Lune, on 03 April 2018 - 08:55 PM, said:
You're failing to see that Blood's art is not a result of artistic choices alone. The size of the sprites, while being a technical limitation of the time, also matter. A limited color palette matters. The fact that we are dealing with sprites in the first place, matters.
You're conflating the technical limitations themselves with the effects they have on the art style. Pixelation itself does not matter. The limited ability to express detail in the artwork does. Being limited to exactly 255 color values does not matter; the color ranges used do.
By your reasoning, in order for any new artwork to "look like" Doom, the artist
must limit it to these exact colors:
Instead, I contend that any art
should draw from something more like this:
Arguing that anything created this way no longer "looks like" Doom is beyond pedantic, and simply wrong.

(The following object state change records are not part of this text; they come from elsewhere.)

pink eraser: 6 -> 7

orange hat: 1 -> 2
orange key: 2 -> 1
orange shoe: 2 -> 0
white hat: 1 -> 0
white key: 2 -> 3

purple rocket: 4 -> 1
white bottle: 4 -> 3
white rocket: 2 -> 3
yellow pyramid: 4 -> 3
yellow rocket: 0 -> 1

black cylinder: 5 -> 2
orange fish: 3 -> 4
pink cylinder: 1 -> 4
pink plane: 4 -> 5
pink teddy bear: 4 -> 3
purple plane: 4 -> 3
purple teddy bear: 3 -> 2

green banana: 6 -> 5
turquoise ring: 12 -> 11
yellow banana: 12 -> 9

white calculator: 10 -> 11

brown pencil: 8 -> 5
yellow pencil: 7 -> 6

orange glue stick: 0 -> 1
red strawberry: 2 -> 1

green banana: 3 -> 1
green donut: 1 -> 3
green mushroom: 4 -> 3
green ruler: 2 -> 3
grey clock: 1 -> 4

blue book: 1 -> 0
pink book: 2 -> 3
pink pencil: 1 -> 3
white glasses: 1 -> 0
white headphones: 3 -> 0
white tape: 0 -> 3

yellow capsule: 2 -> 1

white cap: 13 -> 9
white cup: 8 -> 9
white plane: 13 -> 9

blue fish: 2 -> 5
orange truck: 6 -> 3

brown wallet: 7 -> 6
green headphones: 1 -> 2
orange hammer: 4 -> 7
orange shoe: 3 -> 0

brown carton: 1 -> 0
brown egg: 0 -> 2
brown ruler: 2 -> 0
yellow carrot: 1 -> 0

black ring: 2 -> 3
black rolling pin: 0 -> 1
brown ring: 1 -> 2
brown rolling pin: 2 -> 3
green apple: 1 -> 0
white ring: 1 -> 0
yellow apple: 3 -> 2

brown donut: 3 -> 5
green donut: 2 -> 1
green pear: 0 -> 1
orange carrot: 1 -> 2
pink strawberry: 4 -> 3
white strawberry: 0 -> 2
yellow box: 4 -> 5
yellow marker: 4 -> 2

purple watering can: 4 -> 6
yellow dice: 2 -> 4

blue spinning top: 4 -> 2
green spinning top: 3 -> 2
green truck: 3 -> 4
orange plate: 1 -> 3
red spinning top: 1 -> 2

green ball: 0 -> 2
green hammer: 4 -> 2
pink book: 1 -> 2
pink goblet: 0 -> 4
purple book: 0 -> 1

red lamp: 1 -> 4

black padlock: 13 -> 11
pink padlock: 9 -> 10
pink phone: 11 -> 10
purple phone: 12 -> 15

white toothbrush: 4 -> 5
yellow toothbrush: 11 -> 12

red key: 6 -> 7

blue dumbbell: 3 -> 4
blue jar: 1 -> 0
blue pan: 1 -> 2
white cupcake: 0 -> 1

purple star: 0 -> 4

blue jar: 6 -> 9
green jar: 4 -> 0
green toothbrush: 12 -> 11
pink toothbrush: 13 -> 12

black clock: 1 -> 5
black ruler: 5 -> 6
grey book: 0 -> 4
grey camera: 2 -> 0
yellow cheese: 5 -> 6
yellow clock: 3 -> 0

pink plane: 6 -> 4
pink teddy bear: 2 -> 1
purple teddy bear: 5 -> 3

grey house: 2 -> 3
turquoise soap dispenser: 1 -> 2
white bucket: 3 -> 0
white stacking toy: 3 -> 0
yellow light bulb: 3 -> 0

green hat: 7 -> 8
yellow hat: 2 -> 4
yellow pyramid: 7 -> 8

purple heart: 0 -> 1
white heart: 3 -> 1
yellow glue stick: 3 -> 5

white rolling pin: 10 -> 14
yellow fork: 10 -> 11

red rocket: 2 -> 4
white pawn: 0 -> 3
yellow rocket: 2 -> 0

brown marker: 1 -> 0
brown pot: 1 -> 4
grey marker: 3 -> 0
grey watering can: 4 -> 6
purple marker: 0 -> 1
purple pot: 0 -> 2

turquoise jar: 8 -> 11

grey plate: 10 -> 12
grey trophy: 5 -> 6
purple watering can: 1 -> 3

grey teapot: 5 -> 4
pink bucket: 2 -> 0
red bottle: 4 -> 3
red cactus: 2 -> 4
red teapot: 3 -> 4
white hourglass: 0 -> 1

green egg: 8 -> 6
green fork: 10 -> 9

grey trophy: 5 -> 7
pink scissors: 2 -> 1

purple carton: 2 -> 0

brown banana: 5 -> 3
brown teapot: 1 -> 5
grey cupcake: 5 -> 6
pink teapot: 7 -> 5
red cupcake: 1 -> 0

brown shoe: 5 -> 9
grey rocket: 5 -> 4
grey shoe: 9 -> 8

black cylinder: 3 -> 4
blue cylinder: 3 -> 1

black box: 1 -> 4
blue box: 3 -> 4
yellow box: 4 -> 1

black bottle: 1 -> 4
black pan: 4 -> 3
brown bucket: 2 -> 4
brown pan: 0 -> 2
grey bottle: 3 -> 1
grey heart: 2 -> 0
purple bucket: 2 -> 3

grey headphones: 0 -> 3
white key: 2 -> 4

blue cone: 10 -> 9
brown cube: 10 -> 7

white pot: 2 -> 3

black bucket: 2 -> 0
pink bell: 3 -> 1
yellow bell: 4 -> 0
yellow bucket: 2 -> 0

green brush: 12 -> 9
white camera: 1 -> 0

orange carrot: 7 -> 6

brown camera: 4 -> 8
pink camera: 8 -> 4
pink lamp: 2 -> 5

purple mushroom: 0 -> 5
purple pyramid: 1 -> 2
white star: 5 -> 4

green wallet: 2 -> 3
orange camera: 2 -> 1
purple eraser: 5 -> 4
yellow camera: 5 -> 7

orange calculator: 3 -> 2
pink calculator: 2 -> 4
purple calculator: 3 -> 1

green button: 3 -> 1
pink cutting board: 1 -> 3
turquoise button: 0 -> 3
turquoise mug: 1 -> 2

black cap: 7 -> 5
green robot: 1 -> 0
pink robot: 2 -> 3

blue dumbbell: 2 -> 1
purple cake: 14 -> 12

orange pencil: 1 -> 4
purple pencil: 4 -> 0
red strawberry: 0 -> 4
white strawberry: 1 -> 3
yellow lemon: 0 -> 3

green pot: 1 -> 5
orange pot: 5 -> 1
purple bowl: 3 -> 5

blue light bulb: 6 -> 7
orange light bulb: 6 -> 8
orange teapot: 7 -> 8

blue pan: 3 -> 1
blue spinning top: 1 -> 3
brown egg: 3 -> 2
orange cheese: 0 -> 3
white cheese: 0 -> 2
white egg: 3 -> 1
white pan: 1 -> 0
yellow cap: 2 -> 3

Lune, on 03 April 2018 - 08:55 PM, said:
If you were to make a new enemy, and you were to fit it in with Blood's original art, you'll have to restrain it to certain parameters to make it look like the rest of the enemies.
If you were to fit it with Blood's original art
assets.
Lune, on 03 April 2018 - 08:55 PM, said:
I think you're missing the point here, the 'art style' you're referring to - the game's art bible, art direction, whatever you want to call the visual guidelines for the game - is not what's being discussed, it's the role of the low resolution limitation to emulate how games were back then.
The low resolution does not dictate the perception of the game world. You say the shader can be used to emulate games, but the word you're looking for is
imitate, and the result is something that is
conflicts with both assets and style, making it poseury in such a context.
Lune, on 03 April 2018 - 08:55 PM, said:
Phredreeke is not trying to achieve a retro look, he is trying to enhance sprite quality, which is opposite from what this shader is trying to do.
That's not what I'm saying. I'm saying that his pack still "looks like" Blood, despite not being limited to small image sizes.
Lune, on 03 April 2018 - 08:55 PM, said:
That's your opinion, imo it would not look coherent. The enemy models would be amazingly detailed while all the rest of the game - maps, weapons, decoration, etc. - would be stuck in the 90s.
Once again, assets vs. style. It would look like an incomplete remaster, but it would still feel like Blood. Additionally, if you ran the game at 320x200, would it look that different? Keep in mind that such a low screen resolution was fully supported, and it does not lend itself to picking out pixelation among assets.
Lune, on 03 April 2018 - 08:55 PM, said:
Nobody said pixels = retro. What I'm arguing is that if you want to create new stuff that looks like the original game, you'll have to limit it to what the game had back then.
You should further clarify what you are arguing. If you want to create new stuff to use alongside the existing assets, for example in a mod, then this shader will
never look consistent with what is already there. If you want to create an entirely new game world, then you are no longer restricted to the limitations of the original assets, and you can focus on style. If you invoke the shader because you want to resemble the original assets more closely, you are a poseur, because it cannot achieve such a thing.